Being on time

Teaching has forced me to try to make it a habit to be prompt. You have to be in the classroom before students arrive, or at least before the “invisible” checker comes to see if you are there at least 15 minutes before official time, otherwise you’d be marked absent and not get your pay for the day.

When students don’t arrive after 15 minutes, and the checker sees an empty classroom, he or she may interpret it as “no class”. So you are forced to become a stickler for punctuality, demanding that students come on the dot. Soon, the nice and tolerant professor that students love evolves into a strict clock-conscious record-keeper.

But making sure you get there on time slowly becomes a mental habit. You skip the night life, sleep next to an alarm clock, eat little, take the early commute, and walk like you’re running. You become good at joining the rat race.

When we used to live in Lapu-Lapu city, I found that the traffic jam at the Mandaue-Mactan bridge made it impossible for me to reach the university on time, so I shifted to riding a bike. I would take my bike with me when I’d board the World War II landing craft that ferries people across the Mactan Channel.

Then from the small wharf in Mandaue, I’d pedal past more traffic jams to school. It took me only 30 minutes what could reach more than one hour if I were to take a jeepney on my way to work. I told my students that they could do the same, that sometimes the best solution to a complicated problem is the simplest one.

But where everyone is tardy, promptness may actually put you in inconvenient situations. Once, I came to a friend’s wedding about five minutes before the time only to find out less than ten people were in the church, among them the anxious groom. It took almost another hour for the wedding to start. Even the priest came late.

Such is “Filipino time”. Lonely Planet warns travelers to Philippines of the need to adjust to our shameful culture of tardiness: “Don’t be punctual if you’re invited to a social occasion! Turn up at least thirty minutes after the arranged time if you want to be a really polite guest.”

It turned out that I was actually not being too polite by showing up early on my friend’s wedding day. The late Tito Cuevas, who used to manage an airline company before he quit the job to become a painter, was known for being a stickler for punctuality, a rare quality among artists.

He had developed the habit of making sure workers do things as scheduled, that planes arrive and leave on time, so it became part of his lifestyle. He always showed up early when invited but was also notorious for walking out when things failed to start on time.

Tito would never buy the idea of Filipino time. He thinks our inability to stick to work schedules is making us less productive. And artists are not exempt. The bulk of his own work would show how strictly he would maximize his own time to make art. Unfortunately, he succumbed to cancer last year, a rather untimely passing.

Recently, Sen.  Miriam Santiago proposed that government clocks be synchronized as a way to start a culture of promptness, first in the bureaucracy and then, hopefully, the citizenry. Such efforts replicate what other countries also notorious for tardiness have done in the past.
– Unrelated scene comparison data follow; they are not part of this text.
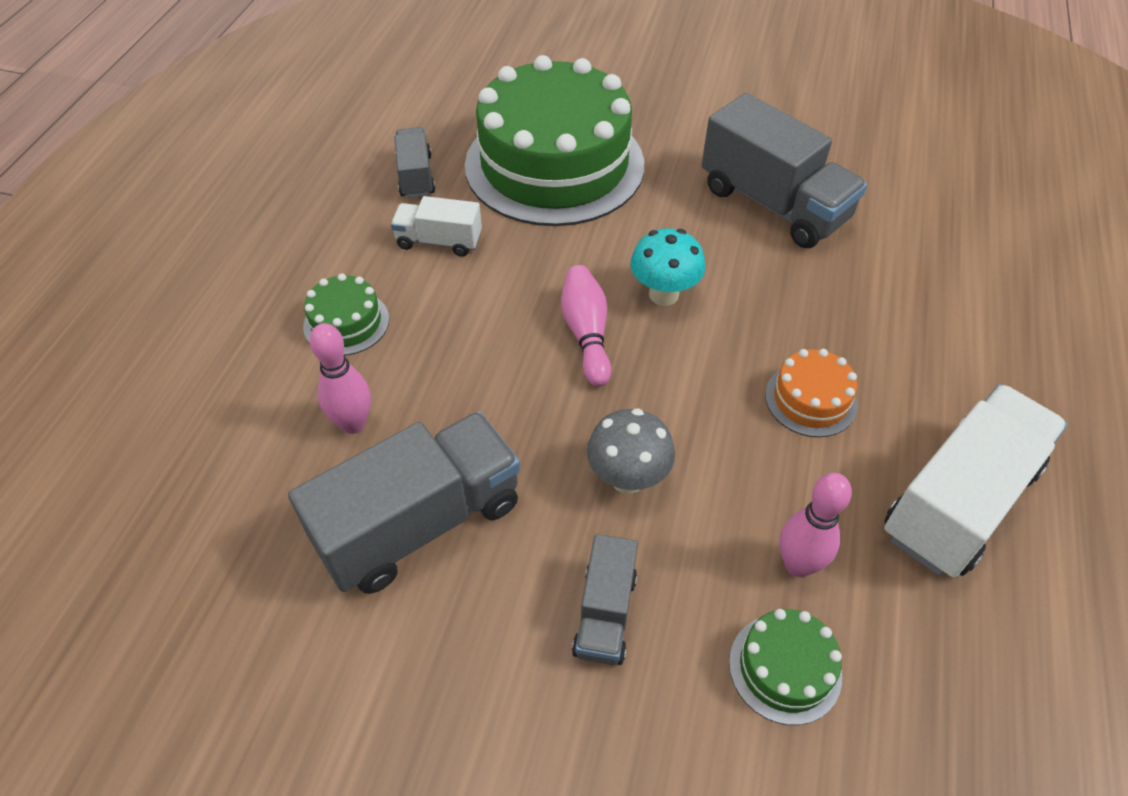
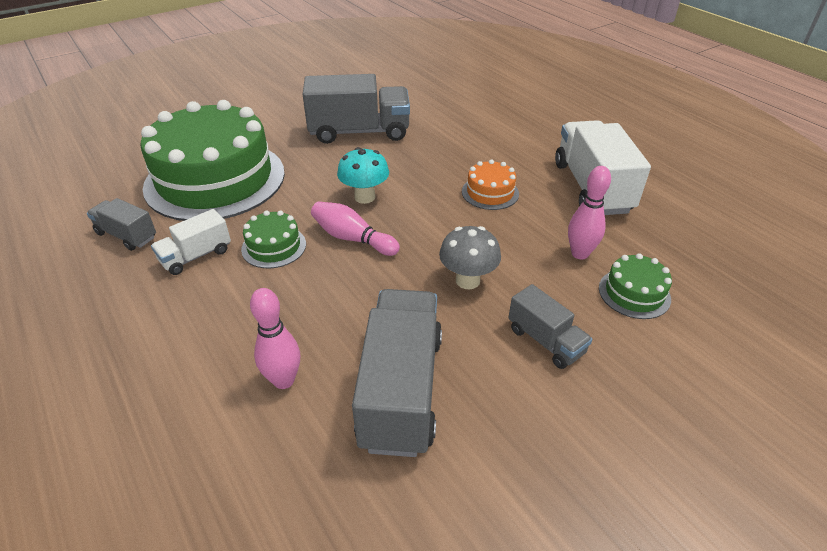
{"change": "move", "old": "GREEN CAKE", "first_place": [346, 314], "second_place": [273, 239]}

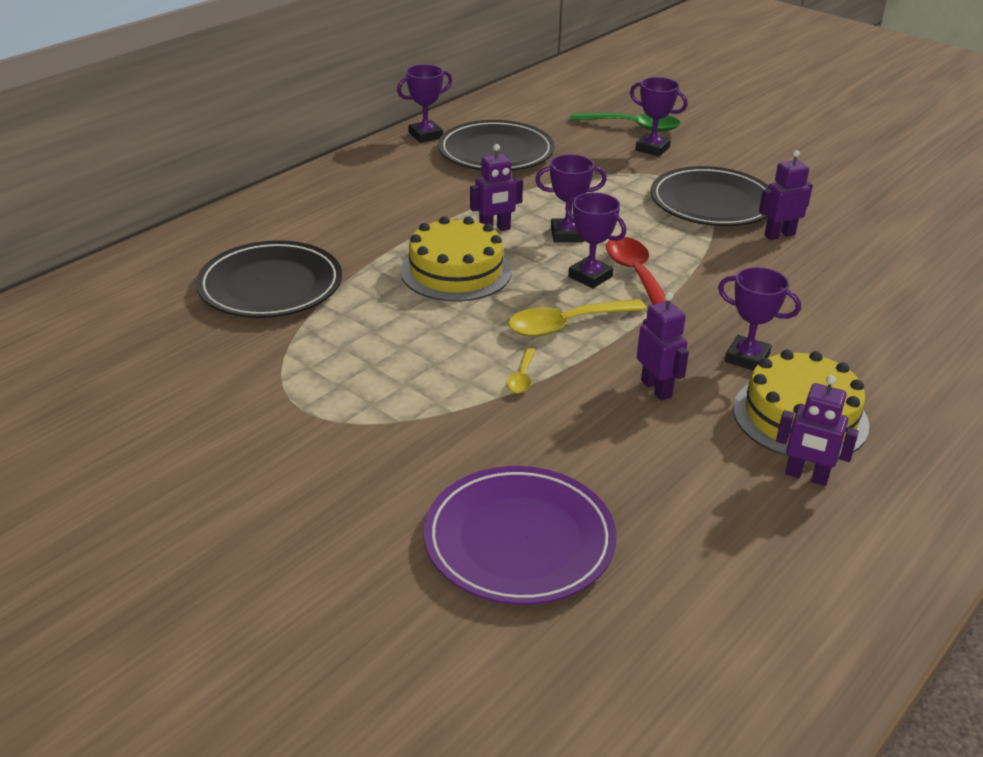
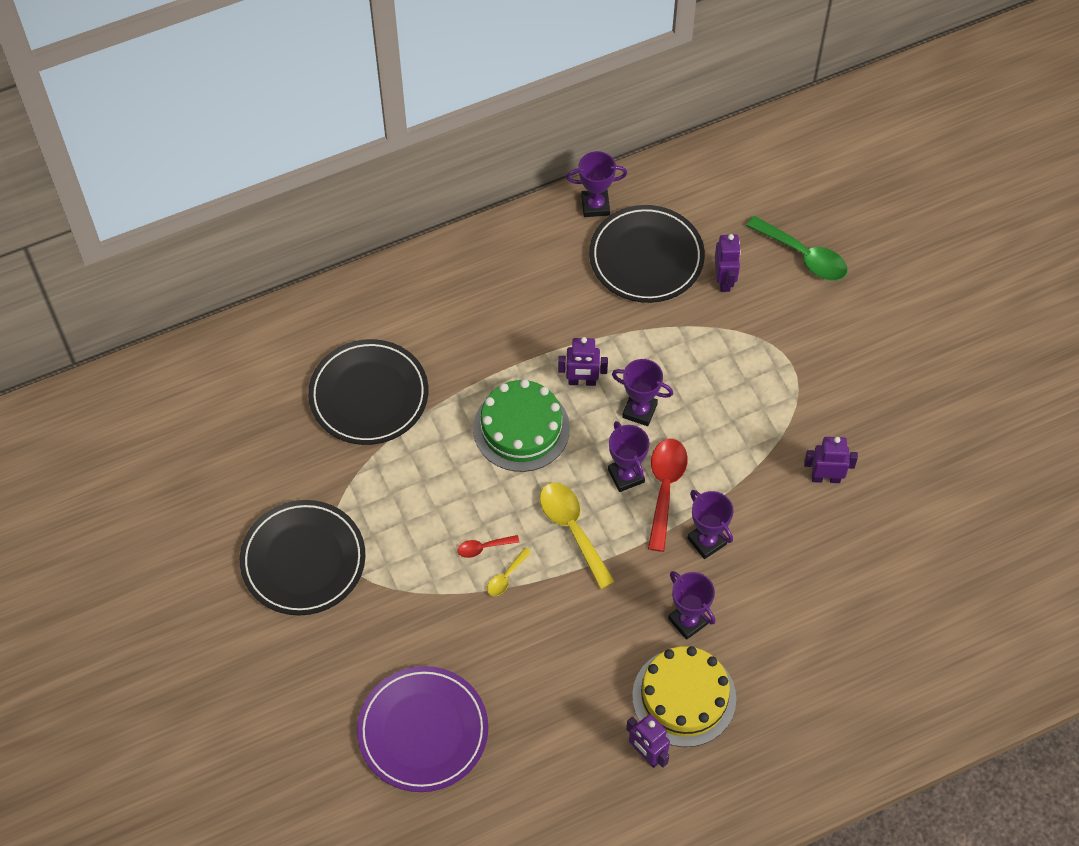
{"change": "insert", "new": "RED SPOON", "second_place": [488, 546]}
{"change": "move", "old": "PURPLE TROPHY", "first_place": [659, 117], "second_place": [710, 524]}
{"change": "move", "old": "PURPLE ROBOT", "first_place": [663, 346], "second_place": [727, 263]}
{"change": "move", "old": "BLACK PLATE", "first_place": [709, 196], "second_place": [303, 558]}
{"change": "recolor", "old": "YELLOW CAKE", "new": "GREEN CAKE", "first_place": [456, 259], "second_place": [521, 425]}
{"change": "rotate", "old": "YELLOW SPOON", "first_place": [577, 318], "second_place": [577, 535], "degrees": 60}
Ecuador synchronized clocks in 2004, with President Lucio Guttierez, himself notorious for tardiness, promising his participation in the national campaign for promptness through his spokesman who arrived at the TV studio several minutes late as expected.

Cultures are said to be distinguished between those that live on “event time” and “clock time”, with the latter being more likely to succeed economically. One may think that promptness has to do with education and breeding, yet in cultures of tardiness, such as Ecuador, the Philippines and Indonesia, the rich tend to develop the habit of making what we call a “dramatic entrance” or coming in late to show privilege.

“Lateness can be a way for the rich and powerful to assert themselves, to show how much more valuable their time is,” says James Surowiecki of The New Yorker writing about “Ecuadorian time”. “In a country where everyone is late, it becomes rational to be late. There’s no point in getting to a meeting on time if no one is going to be there. Tardiness feeds on itself, creating a vicious cycle of mañana, mañana.”

We Filipinos are quick to blame the Spanish siesta habit for why we dawdle if we don’t simply admit that maybe we just tend to have more night life or parties to attend the night before. Or perhaps, it’s our jeepney culture or the lack of a train system that runs on clockwork.

But cultures, as Ecuador shows, could change, according to Surowiecki. “By taking on tardiness Ecuador citizens are telling us something else: culture is what you do, not who you are. It’s about time, too.”

The introduction of a local bus rapid system that hopefully works on strict schedules and the synchronization of government clocks are significant steps toward changing Filipino time. It’s long overdue but it’s better late than never.